The school spending cap was part of a set of measures Arizona lawmakers sent to the ballot in 1980 to limit government spending. The package was designed to head off a citizen’s initiative that would have copied a California property tax measure that political leaders in both parties here thought would be disastrous.
Forty-plus years later, Arizona’s school spending limit has proven to be a disaster of its own.
This year, Arizona schools once again face a funding cliff on March 1 because of the four-decades-old limit. If lawmakers don’t lift the cap, public K-12 districts will collectively need to cut about $1.3 billion from their current year budgets. Those cuts would likely mean furloughs for teachers, school closures and huge headaches for parents.
If this sounds familiar, it’s because lawmakers had to do the same thing last year — they voted to increase the limit in late February 2022, just before the annual deadline. In recent history, they’ve also had to lift the cap in 2007 and 2008.
But the limit on school spending was never intended to be in place for more than a few years, the man who helped write it said.
“I'm shocked that it is still largely intact 40 years later,” Alan Maguire, the Senate economist at the time who helped write the set of measures, said. “Much of it we thought would last for, like most legislation, five, six, 10 years. It really is amazing that it has survived this long.”
Dubbed the aggregate expenditure limit, the wonky term functionally means overall school spending for the state is capped at a certain level based on inflation and student growth, with some funds excluded from the calculation. Charter schools, which are public, aren’t included in the limit because they didn’t exist in Arizona when it was adopted.
These days, the limit is consistently lower than the amount lawmakers allocate to schools. If the limit isn’t raised in time, schools won’t be able to spend the money lawmakers gave them that they’ve already included in their local budgets.
“We will be talking about massive layoffs of teachers,” Superintendent of Public Instruction Tom Horne told a legislative subcommittee tasked with examining the issue this week. “If the expenditure limit is not waived this year, and two-thirds of the teachers are laid off, parents of all ideologies are going to go crazy. They are really going to resent it.”
Schools are exceeding the limit this year for a few reasons: Lawmakers added more money to education in recent years, a funding stream that used to be excluded from the calculation is now added in, and schools simply operate much differently than they did 40 years ago.

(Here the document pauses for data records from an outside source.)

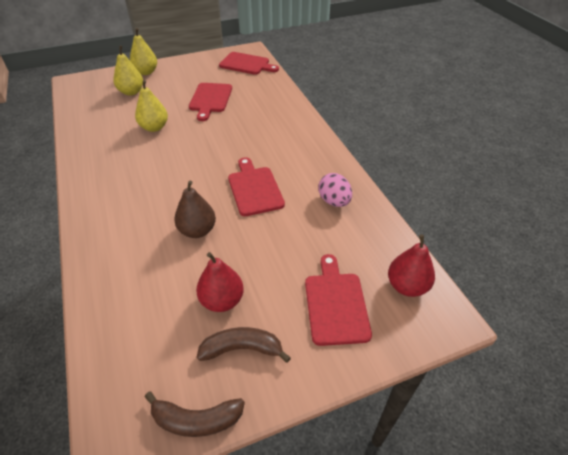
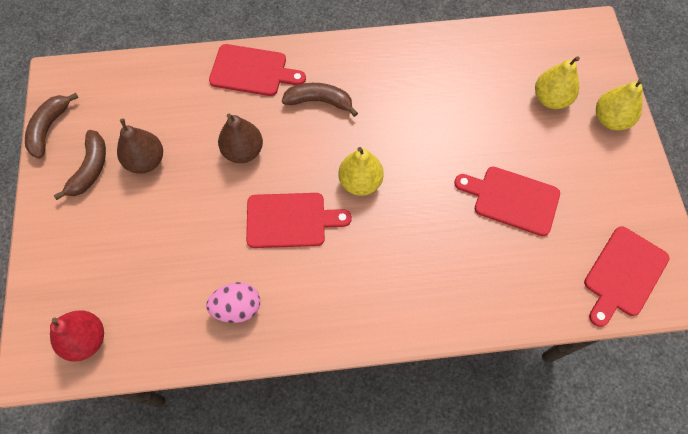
camera: 105 degrees right, 20 degrees up
(140, 194) = (319, 101): none -> brown banana
(154, 127) = (451, 122): yellow pear -> yellow pear (360, 182)
(222, 300) = (146, 161): red pear -> brown pear
(336, 304) = (97, 259): red cutting board -> red cutting board (252, 71)

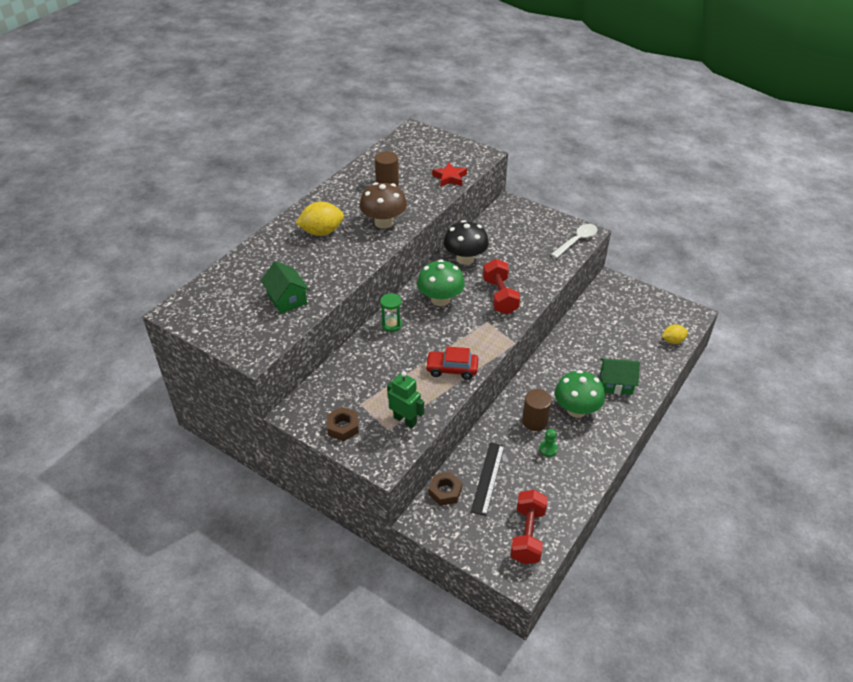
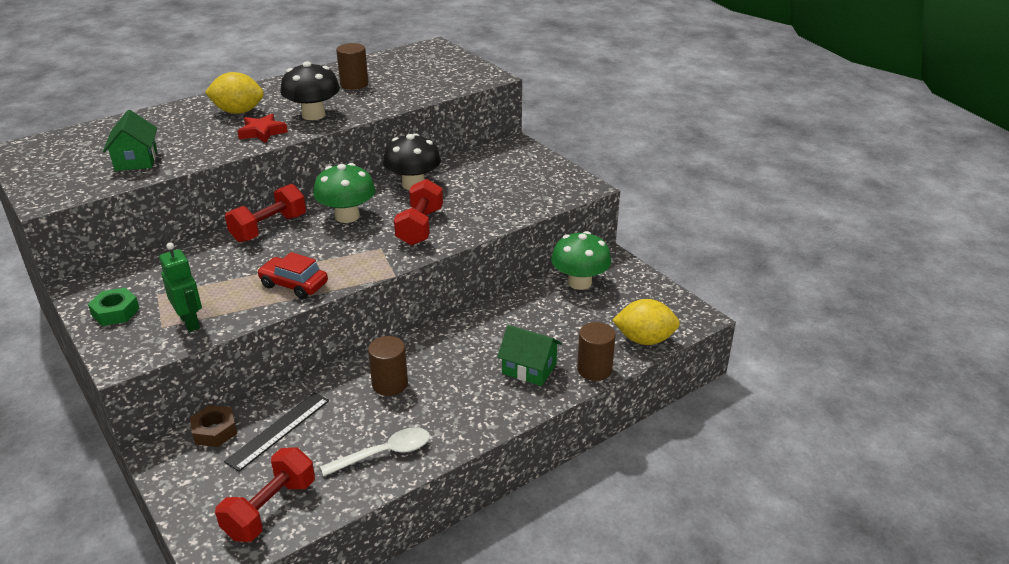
camera: 20 degrees right, 10 degrees down
(343, 427) = (115, 312): brown nut -> green nut
(384, 222) = (313, 115): brown mushroom -> black mushroom
(391, 325) = (269, 228): green hourglass -> red dumbbell
(450, 178) = (429, 90): red star -> red star (262, 132)
(548, 449) = (380, 419): green pawn -> none
(576, 241) = (565, 192): white spoon -> white spoon (384, 453)
(576, 410) = (453, 385): green mushroom -> green mushroom (579, 282)
(656, 372) = (594, 369): none -> brown cylinder
(672, 341) = (644, 340): yellow lemon -> yellow lemon, size x1.64

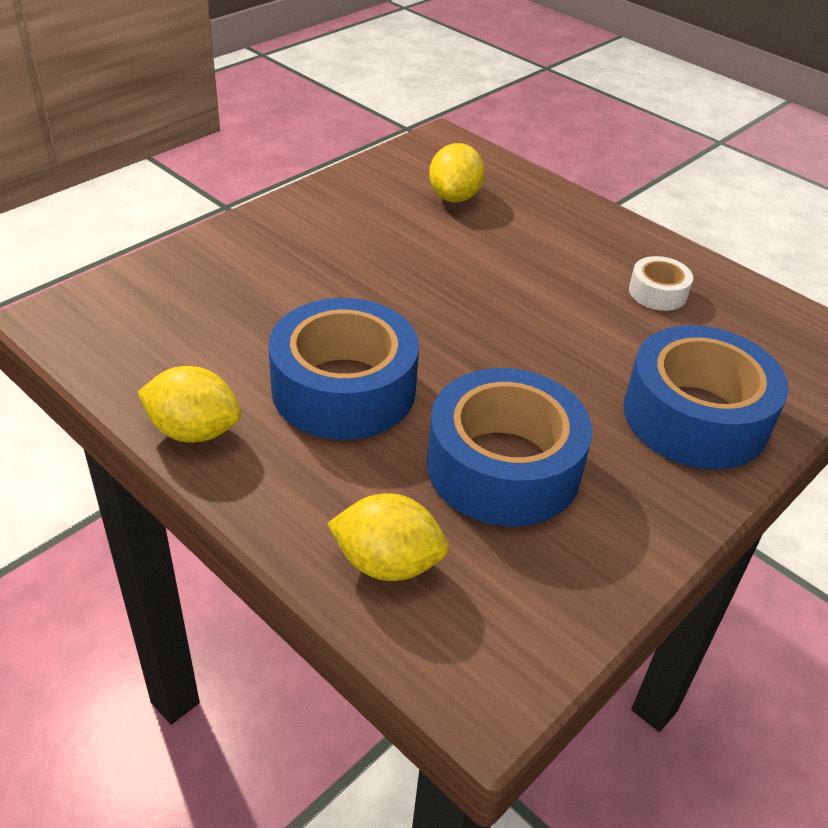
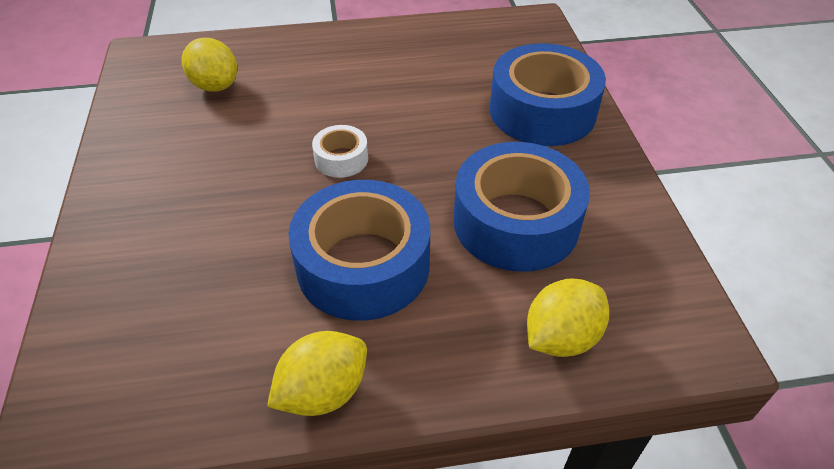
camera: 50 degrees left, 5 degrees up
(657, 292) = (420, 58): white tape -> white tape (341, 159)

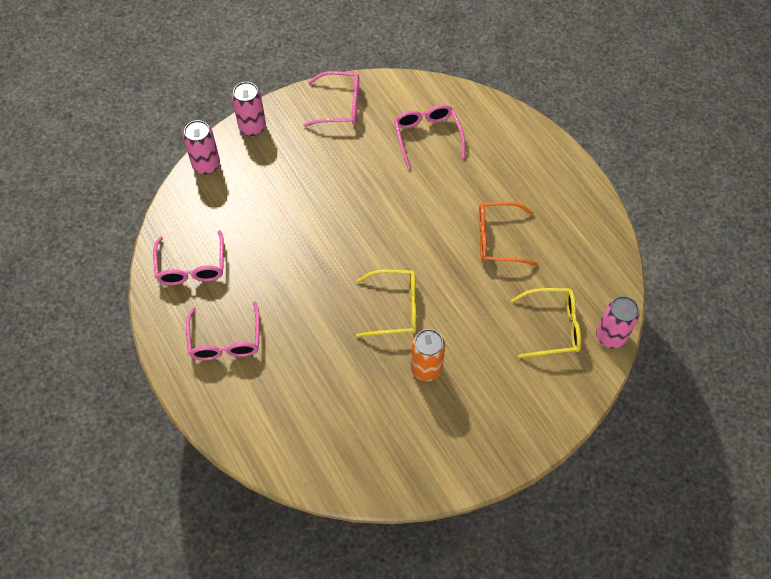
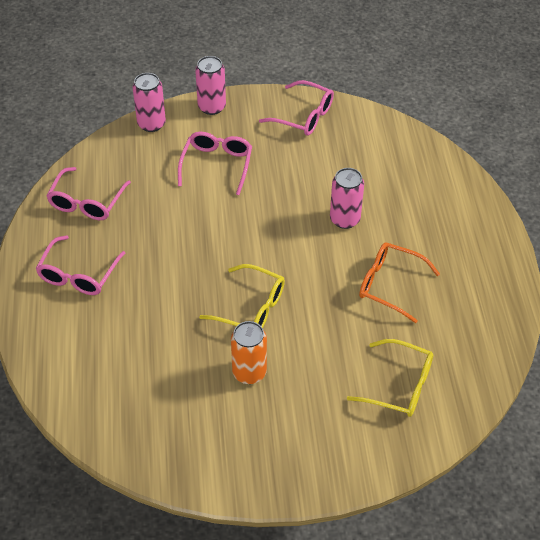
camera: 25 degrees right, 10 degrees down
(427, 136) = (372, 170): pink glasses -> pink glasses (217, 165)
(610, 336) = (455, 418): pink can -> pink can (344, 219)

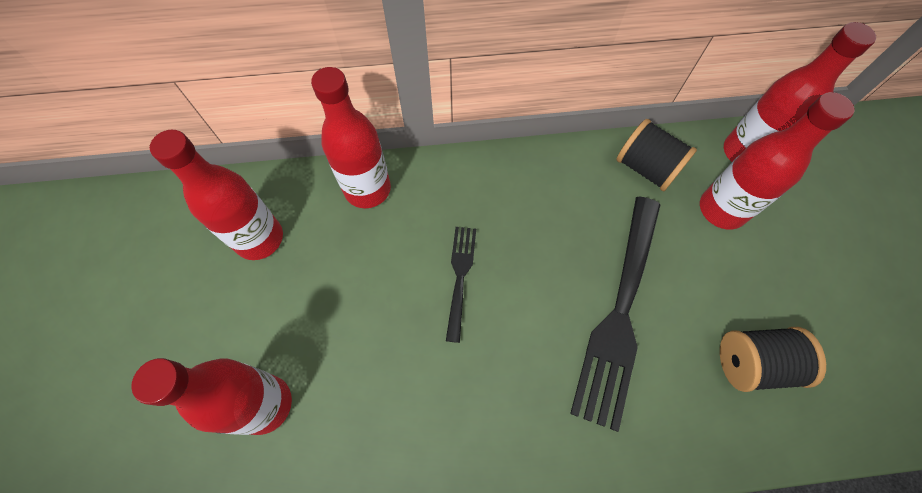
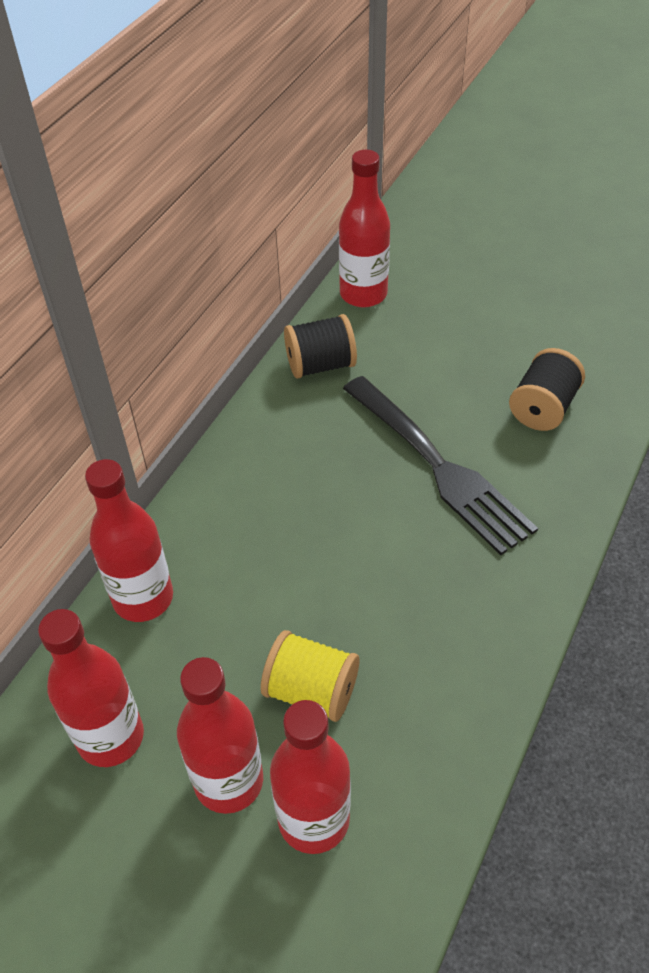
camera: 55 degrees left, 15 degrees down
(361, 341) = (311, 690): none -> yellow spool
(460, 276) = (310, 567): black fork -> none
(721, 209) = (401, 342): red bottle -> red bottle (229, 781)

School superintendents have repeatedly lobbied the Legislature to fix the issue. Last year, they sought a special session after former Gov. Doug Ducey promised during budget negotiations to call one. Ducey failed to follow through.
While lawmakers last year finally agreed to increase school spending beyond the limit, they used the threat of a fiscal cliff to negotiate on other issues, like school vouchers.
“It's now become sort of a political football,” Maguire said. “It's a little bit like the Arizona version of the debt limit at the federal level. It’s an opportunity to negotiate for both sides.”
Still, lawmakers can only increase it year by year, and they need a two-thirds vote to do it. For a permanent fix, voters would need to approve a change to the Arizona Constitution.
Several bills filed this year would attempt to resolve the problem, including through a temporary increase and by sending the question to voters. None of the bills have received a committee hearing yet.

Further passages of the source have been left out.